Explanation of Responses:

 

(1) The shares of the Issuer’s Series B-1 Convertible Preferred Stock, par value $0.001 per share (“Preferred Stock”) to which this filing relates are directly owned by Mistral Equity Partners, LP (“MEP”), a Delaware limited partnership, of which Mistral Equity GP, LLC (“ME GP”) is the general partner. Andrew R. Heyer (“Mr. Heyer”), who became a director of the Issuer on June 16, 2009, is the chief executive officer, sole managing member and a managing director of ME GP. By reason of the provisions of Rule 16a-1 of the Securities Exchange Act of 1934 (the “Act”), ME GP may be deemed to be the beneficial owner of any securities that may be deemed to be beneficially owned by MEP, and Mr. Heyer may be deemed to be the beneficial owner of any securities that may be deemed to be beneficially owned by MEP and ME GP. ME GP may be deemed to have an indirect pecuniary interest (within the meaning of Rule 16a-1 of the Act) in an indeterminate portion of the securities reported as beneficially owned by MEP, and Mr.
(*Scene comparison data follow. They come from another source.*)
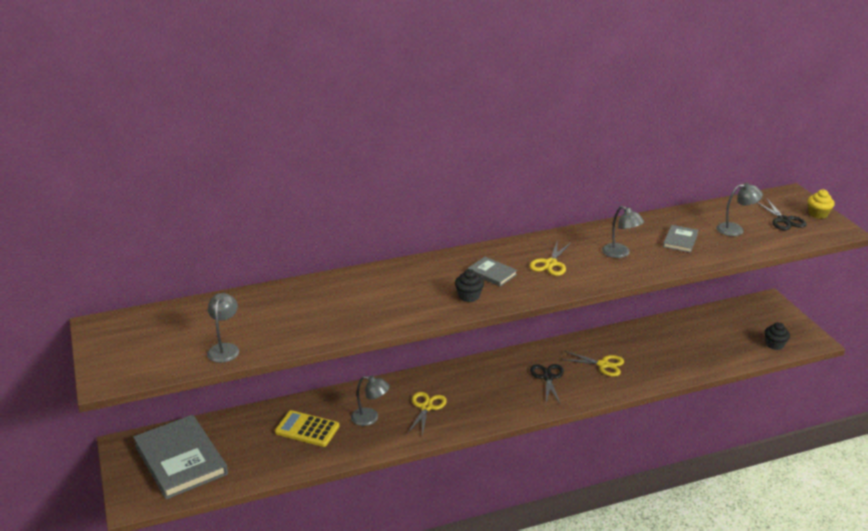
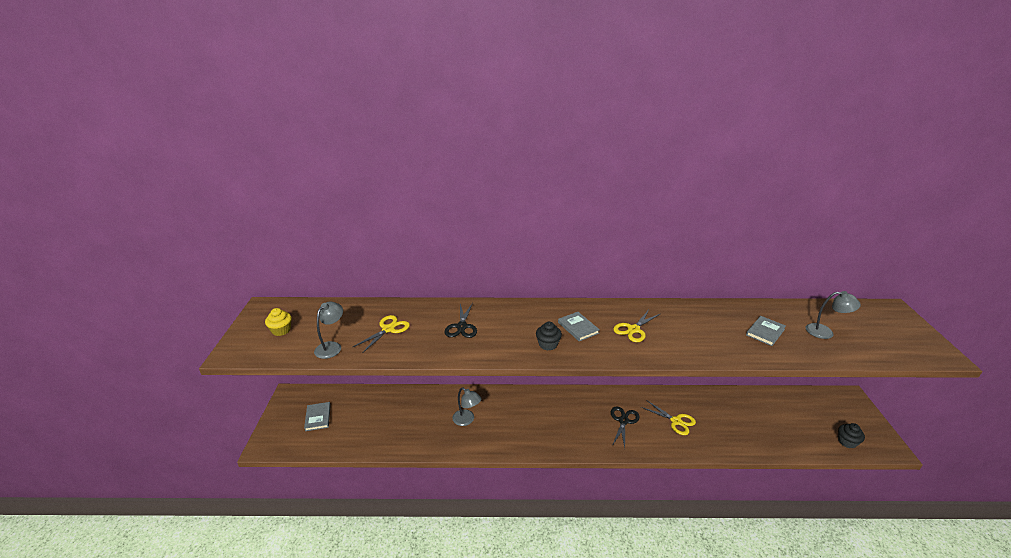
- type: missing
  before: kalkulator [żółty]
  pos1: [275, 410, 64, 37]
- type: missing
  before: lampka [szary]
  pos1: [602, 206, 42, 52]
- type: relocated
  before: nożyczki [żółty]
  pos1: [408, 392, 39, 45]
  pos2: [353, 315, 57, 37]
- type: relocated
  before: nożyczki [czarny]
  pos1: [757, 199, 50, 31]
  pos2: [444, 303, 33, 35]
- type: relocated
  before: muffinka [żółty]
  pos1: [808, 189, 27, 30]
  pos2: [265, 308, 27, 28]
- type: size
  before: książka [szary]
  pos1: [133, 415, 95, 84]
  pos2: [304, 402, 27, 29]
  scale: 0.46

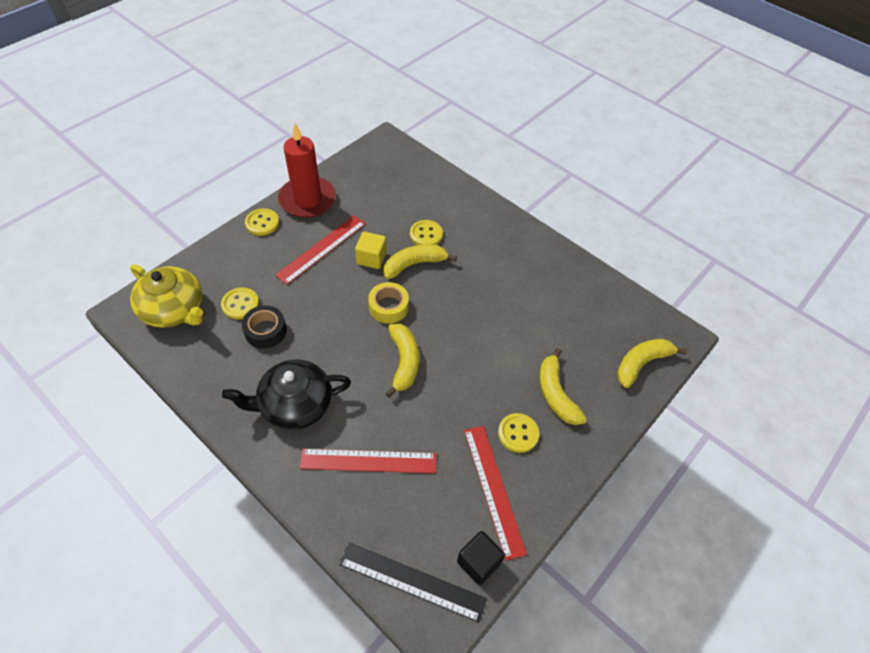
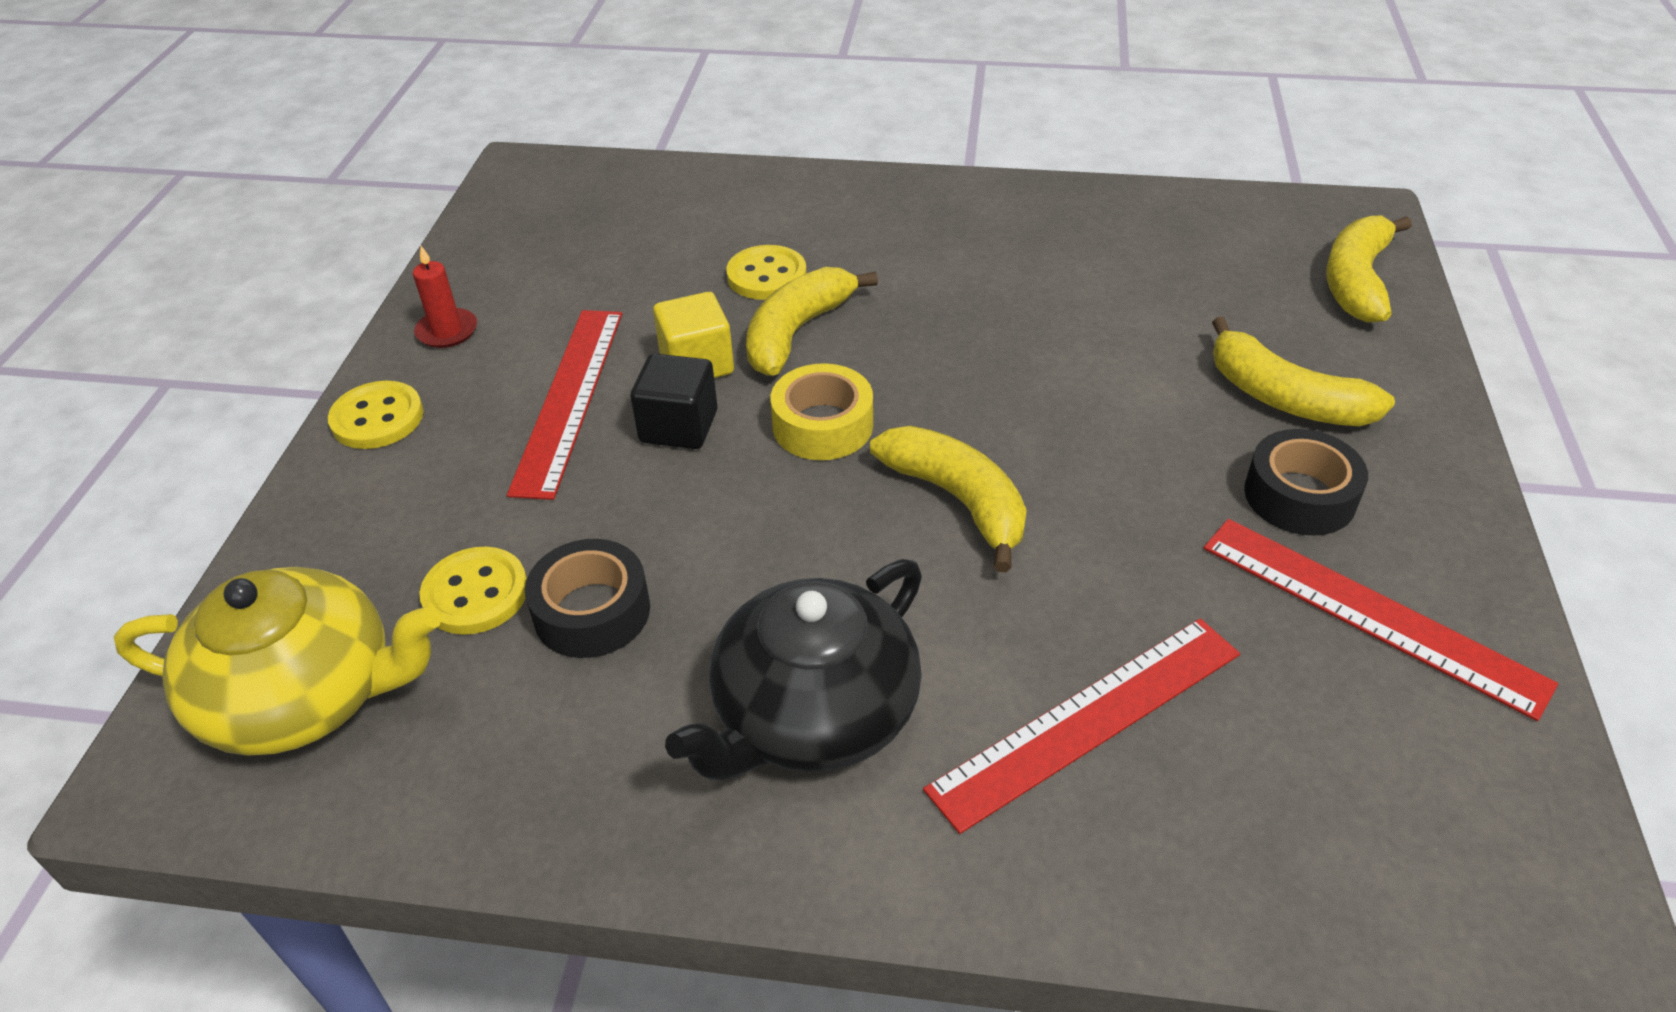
- type: missing
  before: linijka [czarny]
  pos1: [339, 543, 148, 79]
- type: relocated
  before: sześcian [czarny]
  pos1: [457, 531, 48, 54]
  pos2: [630, 353, 88, 96]
- type: exchanged
  before: guzik [żółty]
  after: taśma klejąca [czarny]
  pos1: [498, 413, 41, 40]
  pos2: [1244, 429, 124, 106]
- type: size
  before: świeca [czerwony]
  pos1: [278, 123, 58, 95]
  pos2: [413, 246, 64, 102]
  scale: 0.42

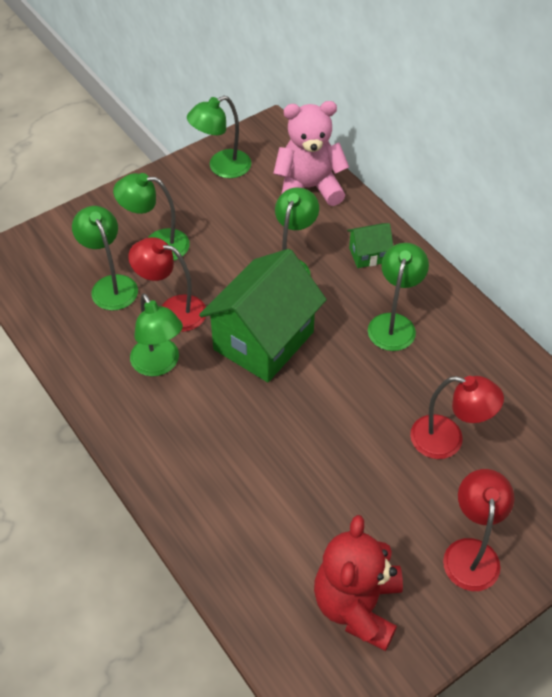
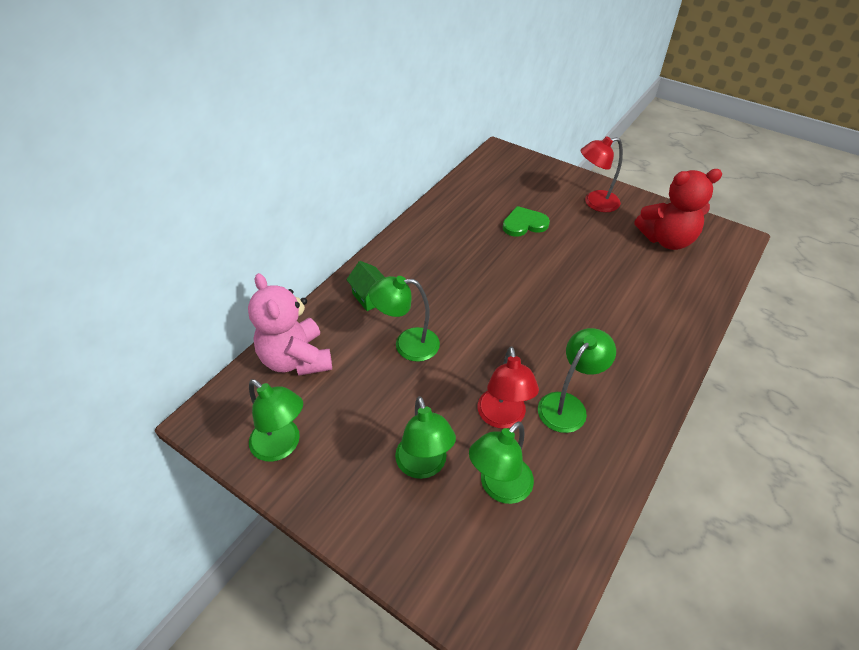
- type: missing
  before: domek [zielony]
  pos1: [199, 249, 128, 133]
- type: missing
  before: lampka [zielony]
  pos1: [368, 243, 61, 108]
- type: exchanged
  before: lampka [czerwony]
  after: serce [zielony]
  pos1: [410, 376, 94, 83]
  pos2: [503, 206, 47, 31]

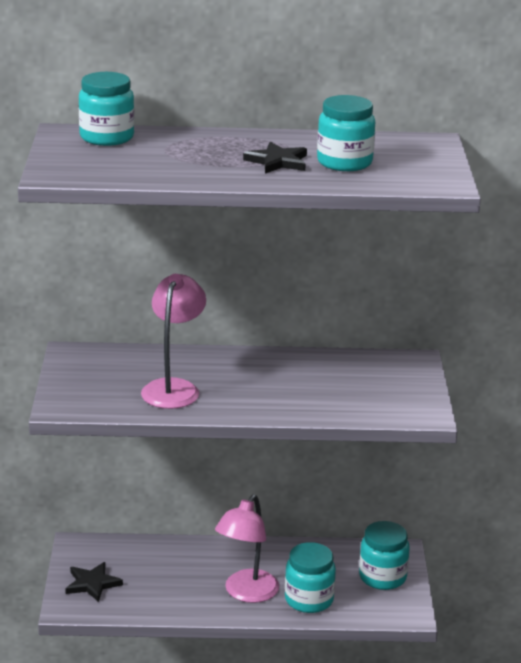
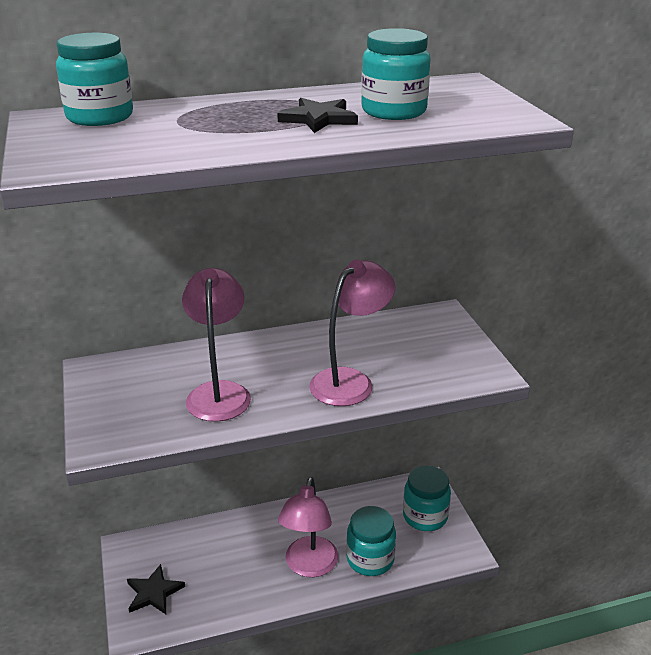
- type: appeared
  after: lampka [różowy]
  pos2: [309, 259, 86, 147]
Heyer may be deemed to have an indirect pecuniary interest (within the meaning of Rule 16a-1 of the Act) in an indeterminate portion of the securities reported as beneficially owned by MEP and ME GP.

 

(2) The shares of the Issuer’s Preferred Stock to which this filing relates are directly owned by Mistral Equity Partners QP, LP (“MEP QP”), a Delaware limited partnership, of which ME GP is the general partner. Mr. Heyer, who became a director of the Issuer on June 16, 2009, is the chief executive officer, sole managing member and a managing director of ME GP. By reason of the provisions of Rule 16a-1 of the Act, ME GP may be deemed to be the beneficial owner of any securities that may be deemed to be beneficially owned by MEP QP, and Mr. Heyer may be deemed to be the beneficial owner of any securities that may be deemed to be beneficially owned by MEP QP and ME GP. ME GP may be deemed to have an indirect pecuniary interest (within the meaning of Rule 16a-1 of the Act) in an indeterminate portion of the securities reported as beneficially owned by MEP QP, and Mr. Heyer may be deemed to have an indirect pecuniary interest (within the meaning of Rule 16a-1 of the Act) in an indeterminate portion of the securities reported as beneficially owned by MEP QP and ME GP.

 

(3) The shares of the Issuer’s Preferred Stock to which this filing relates are directly owned by MEP Co-Invest, LLC (“MEP C-I”), a Delaware limited liability company, of which Mr. Heyer is the sole managing member. By reason of the provisions of Rule 16a-1 of the Act, Mr. Heyer may be deemed to be the beneficial owner of any securities that may be deemed to be beneficially owned by MEP C-I. Mr. Heyer may be deemed to have an indirect pecuniary interest (within the meaning of Rule 16a-1 of the Act) in an indeterminate portion of the securities reported as beneficially owned by MEP C-I.

 

(4) The shares of Preferred Stock are convertible at the election of the holders, at any time, into shares of Common Stock at a rate equal to $115 per share of Preferred Stock divided by the initial conversion price of $1.15 per share, which rate is subject to customary anti-dilution adjustments for stock splits, dividends and the like. After June 16, 2011, the Company will have the right to force the shares of Preferred Stock to convert into shares of Common Stock if (i) the Common Stock trading volume averages 150,000 shares per trading day over a 30 trading day period and (ii) the daily volume weighted average price per share of the Common Stock exceeds the product of 2.5 times the then-applicable conversion price for any 20 of the preceding 30 trading days. There is no expiration on either the optional or mandatory conversion right. After 7 years from the date the shares of Preferred Stock are originally issued, the holders of at least a majority of the then outstanding shares of Preferred Stock and shares of the Issuer’s Series B-2 Convertible Preferred Stock, par value $0.001 per share will have the right to require the Company to redeem their shares, in whole or in part, at a price per share equal to the original sale price per share plus any unpaid but accrued dividends.